Perhaps you're right. I just don't find anything about a vehicle disintegrating in one of the most violent ways we've ever seen in manned spaceflight to be something boosters designed to handle (in normal configurations) merely aerodynamic stresses, some friction heating and the comparatively light staging process to be of the same scale.

I'm quite possibly not right but I do think you're lowballing this a bit for a couple of reasons:

1.  SRB combustion is a lot more violent than that of a liquid fueled engine - those things vibrate a lot in flight which, as you'll recall was a noted problem with the Ares 1X test flight - not for the booster itself but the proposed capsule on top. Also (again, as you'll know) an SRB is effectively a single, large combustion chamber and designed to be appropriately sturdy. So even operating within normal parameters, SRBs are designed to take quite a lot of punishment.

2. The Shuttle SRBs were big beasts - empty they were each about 91 tons of slightly less than half inch thick steel tube. That first number is taken from Wikipedia so treat with appropriate caution but the second is taken from a NASA document. Half an inch of steel can take quite a beating. For context, each fully fueled SRB weighs about 590 tons

3.  The Shuttle SRBs were designed to remain intact after a nozzle first splashdown. Okay, they were parachuting in but they were still hitting the water pretty hard - and the nozzle, gimbals etc. were presumably designed with that in mind.

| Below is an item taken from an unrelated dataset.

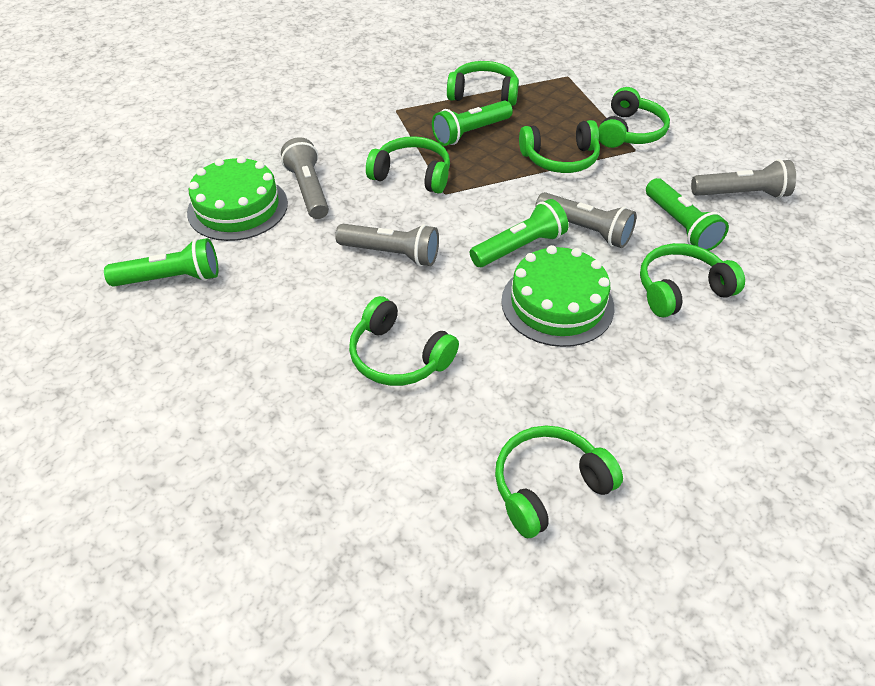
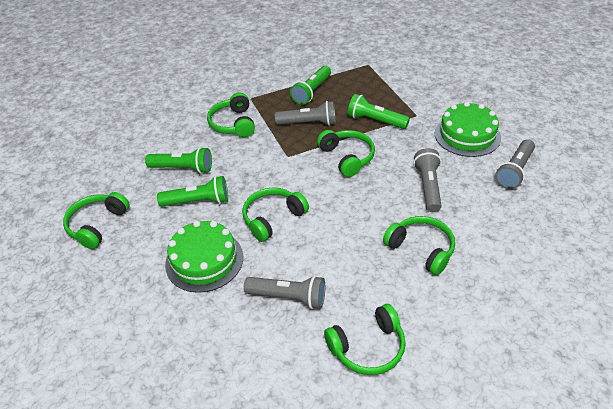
green headphones: 7 -> 6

4.  It's not a strictly apples for apples comparison, but I recall a SpaceX mission which ended pretty violently (CRS-7??) with a second stage RUD - which, from video footage, appeared to be survivable for the capsule parked on top. Obviously this is just suggestive - I can't make any meaningful comparison between the structural strength of a Dragon capsule vs that of a Shuttle SRB. Still - once you get away from as-light-as-possible liquid fuel tanks, it seems that other spacecraft components are more explosion proof than you might expect. For that matter (and a moment of silence here please), I recall that the Orbiter survived the explosion more-or-less intact but broke up afterwards due to aerodynamic stresses.

5.  A genuine question here - booster explosions look extremely violent but how much force is that explosion actually generating?